Geir Jørgen Bekkevold (born 19 November 1963) is a Norwegian priest and politician for the Christian Democratic Party.

He was born in Horten Municipality as the son of laborer Jan Egil Bekkevold and housewife Evy Bekkevold. He finished his secondary education in Horten in 1982, and attended the University of Oslo from 1983 to 1991. Here, he received the cand.theol. degree underwent the practical-theological seminary. He worked as a field priest during his compulsory military service from 1991 to 1992, and then became curate for Gjerpen Church. In 2005 he was promoted to vicar in Borgestad in Skien Municipality.

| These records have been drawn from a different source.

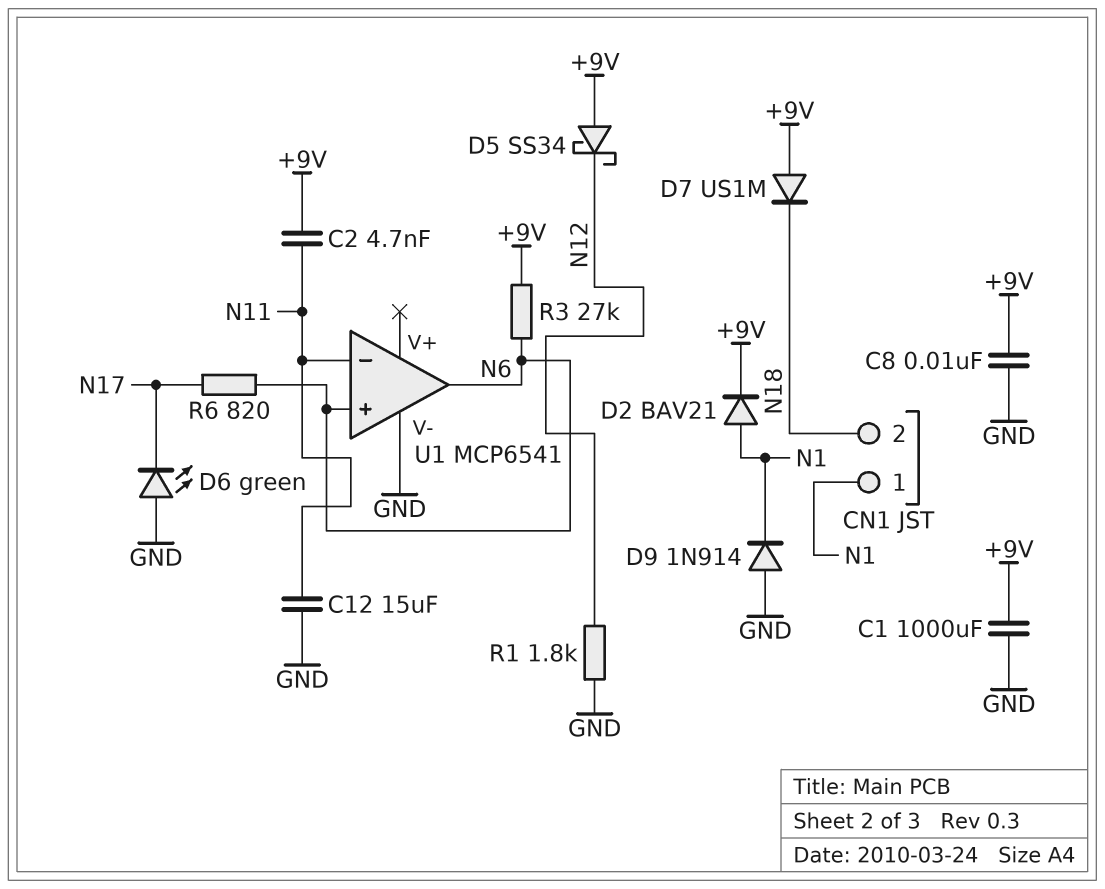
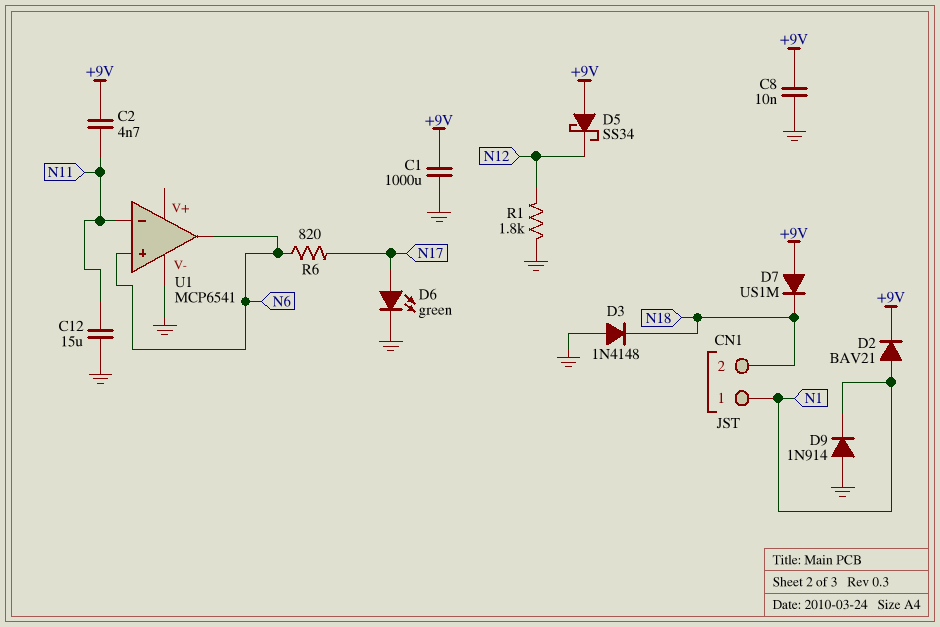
D3: none -> diode 1N4148 (A GND, K N18)
D6: LED green (A GND, K N17) -> LED green (A N17, K GND)
R3: 27k (+9V, N6) -> none

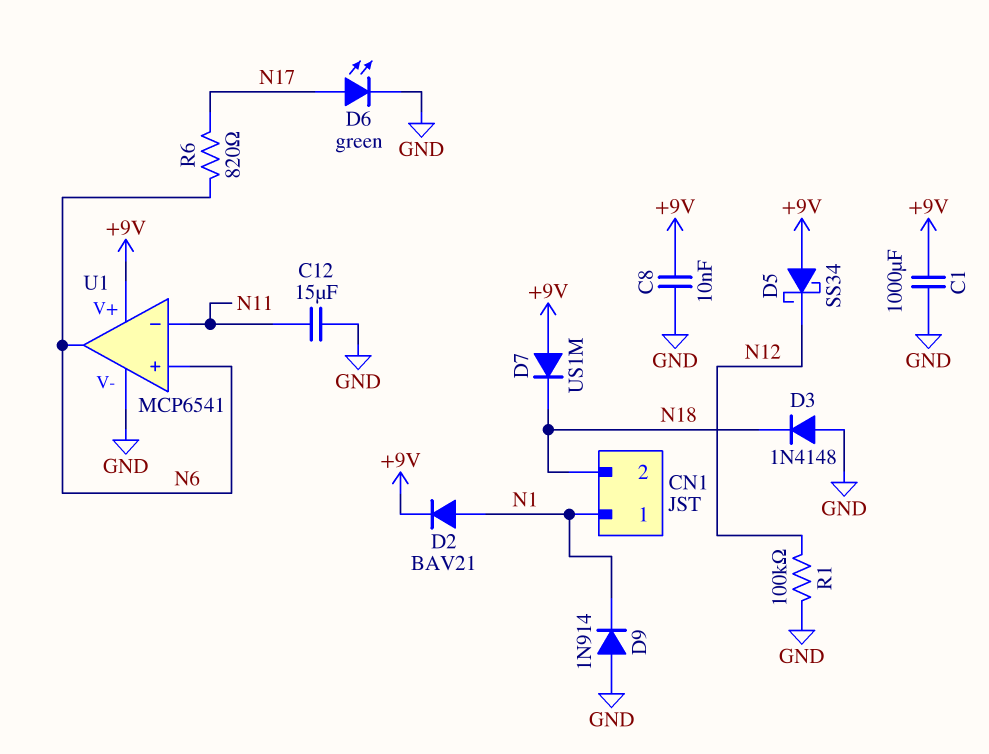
C2: 4.7nF (+9V, N11) -> none
R1: 1.8k (GND, N12) -> 100k (GND, N12)
U1 pin V+: none -> +9V

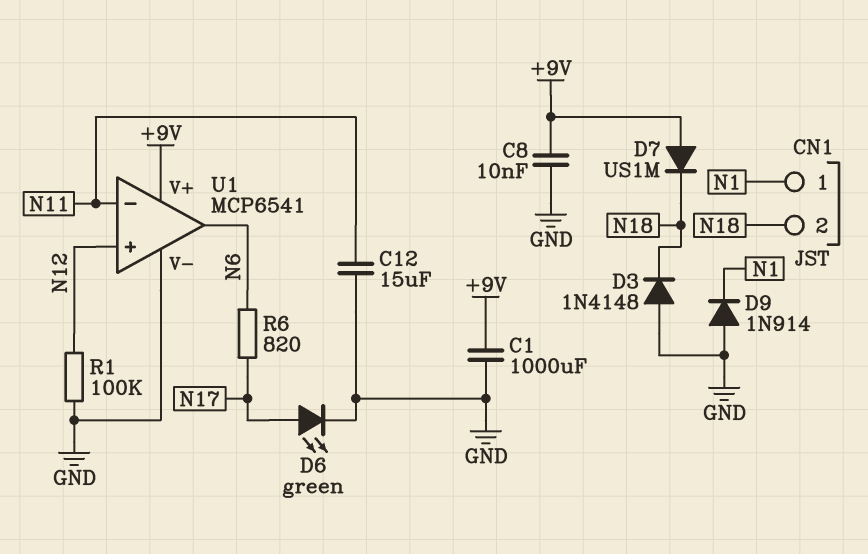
D2: diode BAV21 (A N1, K +9V) -> none
D5: schottky SS34 (A +9V, K N12) -> none
U1 pin in+: N6 -> N12

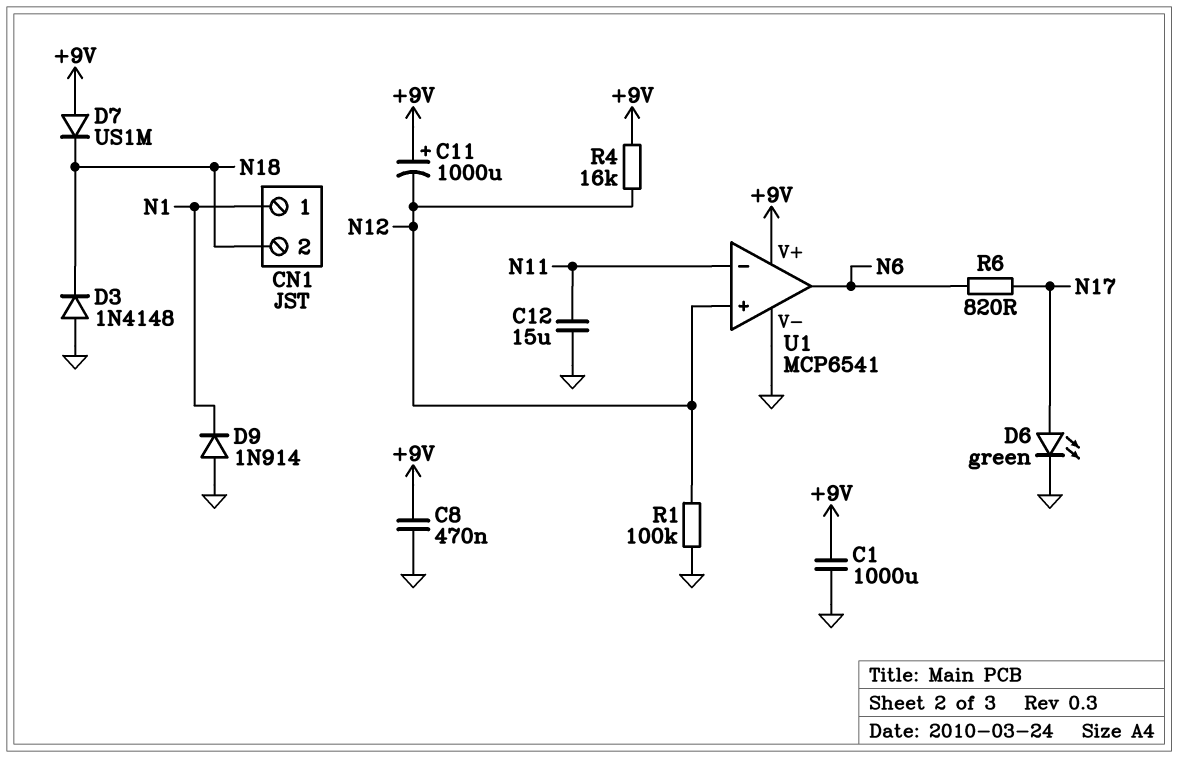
C8: 10nF (+9V, GND) -> 470nF (+9V, GND)
C11: none -> 1000uF (plus +9V, minus N12)
R4: none -> 16k (+9V, N12)

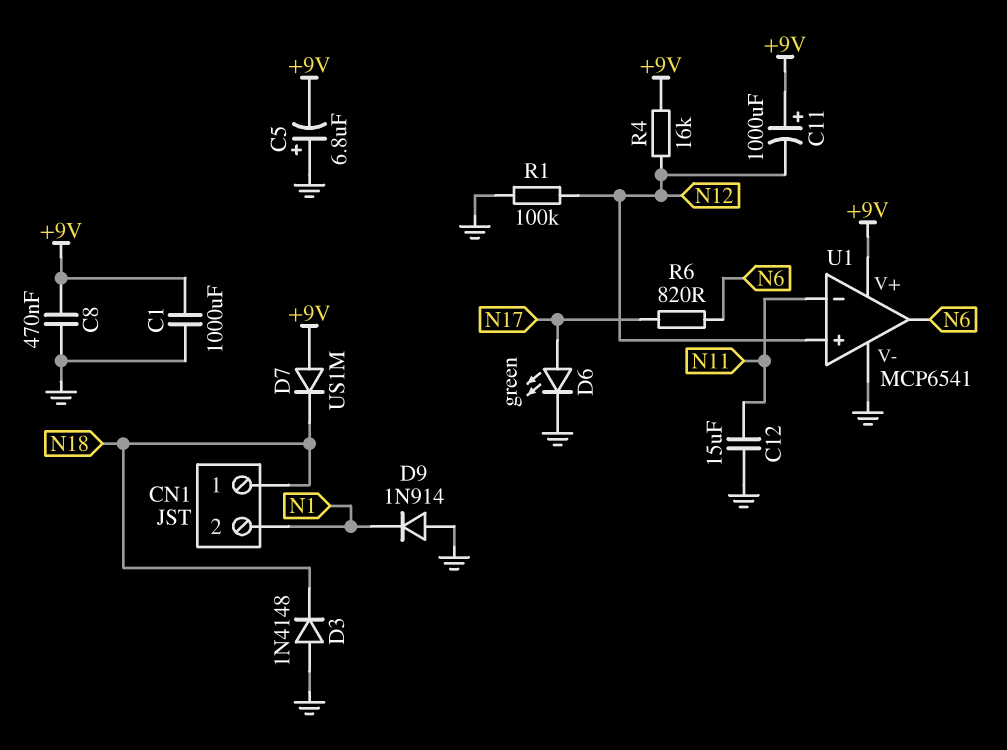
C5: none -> 6.8uF (plus GND, minus +9V)
CN1 pin 1: N1 -> N18
CN1 pin 2: N18 -> N1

Bekkevold became involved in politics as a member of Skien city council from 1999 to 2009, the last two years in the executive committee. From 2003 to 2007, he was also a member of Telemark county council. He chaired the local chapter from his party from 2007 to 2008, and the regional chapter in Telemark from 2008. He was elected to the Parliament of Norway from Telemark in 2009. He became a member of the Standing Committee on Local Government and Public Administration, Like his entire party group, he also joined Israels Venner på Stortinget.

Bekkevold has also been active in YMCA/YWCA locally. He was a board member of Teater Ibsen from 2004 to 2008, and the county library from 2007. In 2020, Bekkevold became chair for UWC Red Cross Nordic board in Fjaler Municipality, Norway.